# What does your Crystal Red shrimp setup look like?



## milalic (Aug 26, 2005)

Like the title says, share your Crsytal red setup here by either providing a link or telling us what it consists of. Also include the grade of your shrimp and any experience you want to share with us when caring about them.
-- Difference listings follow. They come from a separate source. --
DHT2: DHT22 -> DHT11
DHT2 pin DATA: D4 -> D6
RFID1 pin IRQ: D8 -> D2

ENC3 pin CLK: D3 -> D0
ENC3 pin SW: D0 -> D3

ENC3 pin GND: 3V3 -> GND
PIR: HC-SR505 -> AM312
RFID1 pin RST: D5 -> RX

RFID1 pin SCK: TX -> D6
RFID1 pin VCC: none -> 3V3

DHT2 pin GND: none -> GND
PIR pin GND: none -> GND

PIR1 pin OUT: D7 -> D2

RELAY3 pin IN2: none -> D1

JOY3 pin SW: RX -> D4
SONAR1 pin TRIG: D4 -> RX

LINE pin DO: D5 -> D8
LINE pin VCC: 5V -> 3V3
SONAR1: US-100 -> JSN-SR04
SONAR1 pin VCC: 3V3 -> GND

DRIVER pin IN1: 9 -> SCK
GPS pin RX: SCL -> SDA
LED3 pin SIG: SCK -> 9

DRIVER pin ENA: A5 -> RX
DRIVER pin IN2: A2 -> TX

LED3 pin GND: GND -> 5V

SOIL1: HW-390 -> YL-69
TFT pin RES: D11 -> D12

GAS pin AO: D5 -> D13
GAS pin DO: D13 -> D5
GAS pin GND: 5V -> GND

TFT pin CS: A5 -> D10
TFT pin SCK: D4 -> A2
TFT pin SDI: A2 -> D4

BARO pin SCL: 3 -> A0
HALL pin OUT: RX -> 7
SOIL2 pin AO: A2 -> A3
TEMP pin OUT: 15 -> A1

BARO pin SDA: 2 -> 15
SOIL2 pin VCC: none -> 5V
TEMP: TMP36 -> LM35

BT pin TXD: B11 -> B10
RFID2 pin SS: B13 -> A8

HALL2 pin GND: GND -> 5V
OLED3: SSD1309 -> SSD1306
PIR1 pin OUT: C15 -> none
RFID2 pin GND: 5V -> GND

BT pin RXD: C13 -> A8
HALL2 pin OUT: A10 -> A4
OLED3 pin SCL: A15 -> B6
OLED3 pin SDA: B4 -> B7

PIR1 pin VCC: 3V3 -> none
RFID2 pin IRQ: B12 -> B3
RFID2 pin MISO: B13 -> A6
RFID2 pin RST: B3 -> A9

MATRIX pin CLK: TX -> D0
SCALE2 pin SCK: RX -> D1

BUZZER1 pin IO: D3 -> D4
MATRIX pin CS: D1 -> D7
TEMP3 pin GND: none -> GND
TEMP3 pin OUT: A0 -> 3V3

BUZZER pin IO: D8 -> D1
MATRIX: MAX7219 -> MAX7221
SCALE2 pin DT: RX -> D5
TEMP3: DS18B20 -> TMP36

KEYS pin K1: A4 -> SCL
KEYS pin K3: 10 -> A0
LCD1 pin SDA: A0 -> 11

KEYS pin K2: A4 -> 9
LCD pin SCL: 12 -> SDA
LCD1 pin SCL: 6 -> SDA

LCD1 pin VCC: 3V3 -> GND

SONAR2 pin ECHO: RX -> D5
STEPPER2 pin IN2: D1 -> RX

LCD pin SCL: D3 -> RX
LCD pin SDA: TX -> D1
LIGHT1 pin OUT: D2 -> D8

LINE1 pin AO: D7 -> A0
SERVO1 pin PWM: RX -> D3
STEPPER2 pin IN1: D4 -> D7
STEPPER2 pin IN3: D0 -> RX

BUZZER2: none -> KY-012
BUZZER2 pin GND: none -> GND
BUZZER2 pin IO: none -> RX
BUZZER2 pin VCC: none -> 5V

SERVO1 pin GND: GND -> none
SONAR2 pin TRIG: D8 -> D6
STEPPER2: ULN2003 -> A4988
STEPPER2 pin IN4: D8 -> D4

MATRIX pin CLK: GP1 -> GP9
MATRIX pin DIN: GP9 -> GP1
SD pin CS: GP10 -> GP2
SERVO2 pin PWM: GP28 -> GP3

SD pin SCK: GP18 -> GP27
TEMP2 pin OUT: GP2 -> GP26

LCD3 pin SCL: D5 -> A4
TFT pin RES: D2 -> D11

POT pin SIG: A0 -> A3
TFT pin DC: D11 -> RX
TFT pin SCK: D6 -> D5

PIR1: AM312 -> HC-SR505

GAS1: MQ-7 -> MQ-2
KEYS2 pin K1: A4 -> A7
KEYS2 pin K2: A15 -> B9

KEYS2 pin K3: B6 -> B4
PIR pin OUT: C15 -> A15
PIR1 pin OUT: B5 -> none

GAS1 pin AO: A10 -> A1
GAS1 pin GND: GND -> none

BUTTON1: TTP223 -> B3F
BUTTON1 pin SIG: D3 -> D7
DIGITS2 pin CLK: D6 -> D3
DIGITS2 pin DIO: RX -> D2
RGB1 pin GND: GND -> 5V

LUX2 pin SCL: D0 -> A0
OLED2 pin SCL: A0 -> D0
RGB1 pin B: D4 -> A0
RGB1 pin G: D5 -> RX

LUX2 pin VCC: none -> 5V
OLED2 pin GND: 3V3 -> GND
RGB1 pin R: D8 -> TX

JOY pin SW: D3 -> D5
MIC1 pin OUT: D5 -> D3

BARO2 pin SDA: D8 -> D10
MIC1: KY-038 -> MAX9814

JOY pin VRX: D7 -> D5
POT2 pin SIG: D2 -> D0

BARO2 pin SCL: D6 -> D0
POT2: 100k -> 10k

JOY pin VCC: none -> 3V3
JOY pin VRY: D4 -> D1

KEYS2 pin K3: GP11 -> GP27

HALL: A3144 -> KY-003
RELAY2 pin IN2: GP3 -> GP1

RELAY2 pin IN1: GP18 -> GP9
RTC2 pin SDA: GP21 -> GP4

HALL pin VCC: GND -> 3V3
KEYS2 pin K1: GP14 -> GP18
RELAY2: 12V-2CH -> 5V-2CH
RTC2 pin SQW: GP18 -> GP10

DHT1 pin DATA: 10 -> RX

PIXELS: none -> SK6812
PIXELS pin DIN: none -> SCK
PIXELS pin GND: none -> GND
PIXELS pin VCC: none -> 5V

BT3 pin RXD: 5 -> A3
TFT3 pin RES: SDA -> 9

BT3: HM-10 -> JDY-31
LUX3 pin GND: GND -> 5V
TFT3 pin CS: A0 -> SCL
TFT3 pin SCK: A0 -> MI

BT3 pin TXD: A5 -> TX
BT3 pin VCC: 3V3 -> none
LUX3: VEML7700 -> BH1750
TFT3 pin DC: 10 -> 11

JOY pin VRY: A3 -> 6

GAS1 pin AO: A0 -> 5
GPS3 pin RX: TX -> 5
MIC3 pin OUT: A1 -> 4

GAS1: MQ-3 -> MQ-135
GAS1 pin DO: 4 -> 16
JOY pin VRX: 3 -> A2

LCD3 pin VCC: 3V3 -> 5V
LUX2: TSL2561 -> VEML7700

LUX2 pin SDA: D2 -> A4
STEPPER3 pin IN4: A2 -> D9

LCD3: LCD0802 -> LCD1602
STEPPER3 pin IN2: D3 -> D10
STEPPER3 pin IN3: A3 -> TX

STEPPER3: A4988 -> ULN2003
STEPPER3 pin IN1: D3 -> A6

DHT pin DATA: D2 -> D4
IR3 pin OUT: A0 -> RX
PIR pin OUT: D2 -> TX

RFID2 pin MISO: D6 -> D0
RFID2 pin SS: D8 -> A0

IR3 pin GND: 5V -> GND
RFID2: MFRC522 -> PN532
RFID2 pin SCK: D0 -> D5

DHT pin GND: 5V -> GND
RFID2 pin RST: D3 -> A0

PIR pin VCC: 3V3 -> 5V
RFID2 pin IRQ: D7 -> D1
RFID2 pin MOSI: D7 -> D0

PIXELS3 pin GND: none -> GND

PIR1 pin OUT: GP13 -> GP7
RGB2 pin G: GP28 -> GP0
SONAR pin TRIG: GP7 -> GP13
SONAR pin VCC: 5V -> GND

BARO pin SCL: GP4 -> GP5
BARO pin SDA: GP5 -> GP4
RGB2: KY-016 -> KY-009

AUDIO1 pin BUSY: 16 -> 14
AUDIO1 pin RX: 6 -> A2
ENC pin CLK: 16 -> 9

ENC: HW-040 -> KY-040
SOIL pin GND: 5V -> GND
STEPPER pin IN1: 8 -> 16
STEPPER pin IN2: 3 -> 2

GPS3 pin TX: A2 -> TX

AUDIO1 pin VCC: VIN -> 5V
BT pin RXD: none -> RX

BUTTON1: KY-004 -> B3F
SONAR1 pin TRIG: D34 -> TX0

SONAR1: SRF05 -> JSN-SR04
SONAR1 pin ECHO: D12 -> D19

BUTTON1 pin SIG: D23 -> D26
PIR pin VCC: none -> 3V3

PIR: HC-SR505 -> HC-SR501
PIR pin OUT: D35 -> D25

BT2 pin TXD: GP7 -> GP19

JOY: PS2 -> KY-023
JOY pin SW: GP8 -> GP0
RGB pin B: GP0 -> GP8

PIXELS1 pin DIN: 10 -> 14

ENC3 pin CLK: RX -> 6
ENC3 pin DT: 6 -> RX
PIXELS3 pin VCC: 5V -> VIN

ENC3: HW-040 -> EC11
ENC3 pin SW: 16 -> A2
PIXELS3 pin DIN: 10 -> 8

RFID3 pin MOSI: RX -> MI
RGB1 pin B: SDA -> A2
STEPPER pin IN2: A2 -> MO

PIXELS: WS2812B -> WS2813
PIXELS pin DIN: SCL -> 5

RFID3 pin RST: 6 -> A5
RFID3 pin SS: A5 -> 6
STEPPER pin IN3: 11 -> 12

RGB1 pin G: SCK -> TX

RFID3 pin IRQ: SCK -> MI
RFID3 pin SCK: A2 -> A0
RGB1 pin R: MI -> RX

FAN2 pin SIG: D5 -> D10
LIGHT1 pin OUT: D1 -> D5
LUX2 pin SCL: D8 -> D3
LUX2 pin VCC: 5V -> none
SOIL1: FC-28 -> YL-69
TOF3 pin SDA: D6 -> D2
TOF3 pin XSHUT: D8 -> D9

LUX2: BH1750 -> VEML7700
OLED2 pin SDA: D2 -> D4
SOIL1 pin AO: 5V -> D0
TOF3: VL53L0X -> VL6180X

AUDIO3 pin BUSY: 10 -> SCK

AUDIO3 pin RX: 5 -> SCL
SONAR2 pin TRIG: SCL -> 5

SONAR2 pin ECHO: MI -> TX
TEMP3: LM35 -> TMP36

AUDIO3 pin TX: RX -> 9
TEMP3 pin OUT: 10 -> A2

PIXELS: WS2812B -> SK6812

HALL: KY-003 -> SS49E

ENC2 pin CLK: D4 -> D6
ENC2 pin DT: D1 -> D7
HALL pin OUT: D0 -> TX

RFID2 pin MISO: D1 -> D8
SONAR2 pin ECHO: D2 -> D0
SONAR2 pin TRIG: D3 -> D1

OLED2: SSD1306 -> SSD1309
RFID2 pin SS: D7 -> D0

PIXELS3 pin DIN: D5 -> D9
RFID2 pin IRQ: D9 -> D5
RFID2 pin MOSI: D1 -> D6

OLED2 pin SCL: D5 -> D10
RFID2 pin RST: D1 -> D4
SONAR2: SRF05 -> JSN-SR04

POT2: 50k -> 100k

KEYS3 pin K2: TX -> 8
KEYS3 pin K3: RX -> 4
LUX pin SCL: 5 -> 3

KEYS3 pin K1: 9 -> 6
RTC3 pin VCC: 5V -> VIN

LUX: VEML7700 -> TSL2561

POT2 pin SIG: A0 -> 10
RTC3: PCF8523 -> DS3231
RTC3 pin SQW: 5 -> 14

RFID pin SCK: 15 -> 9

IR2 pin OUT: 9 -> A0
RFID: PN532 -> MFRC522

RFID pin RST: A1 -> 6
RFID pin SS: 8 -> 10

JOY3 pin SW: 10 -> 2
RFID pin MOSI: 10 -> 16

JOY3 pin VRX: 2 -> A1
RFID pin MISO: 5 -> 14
This is a quick description on mine:

Water Params 
------------------- 
Temp: 73F 
pH: 7.2 
Ammonia (ppm): 0 
NitrIte (ppm): 0 
NitrAte (ppm): 5 
KH (degrees): 3 
GH (degrees): 3 
Ferts you are using (what and how often): none 
CO2 (Type & Level): none 

Lighting (Wattage & type of bulbs): one shoplight 80watts 


Fish/Inverts In Tank: Crystal red shrimp 


Plants In Tank: Moss, naja grass 

-Pedro


----------



## YuccaPatrol (Mar 26, 2006)

Well, once I can afford some nice CRS, I'll be keeping them in a 15 gallon with an eclipse biowheel hood (sponge over the intake) modified to use compact fluorescent light.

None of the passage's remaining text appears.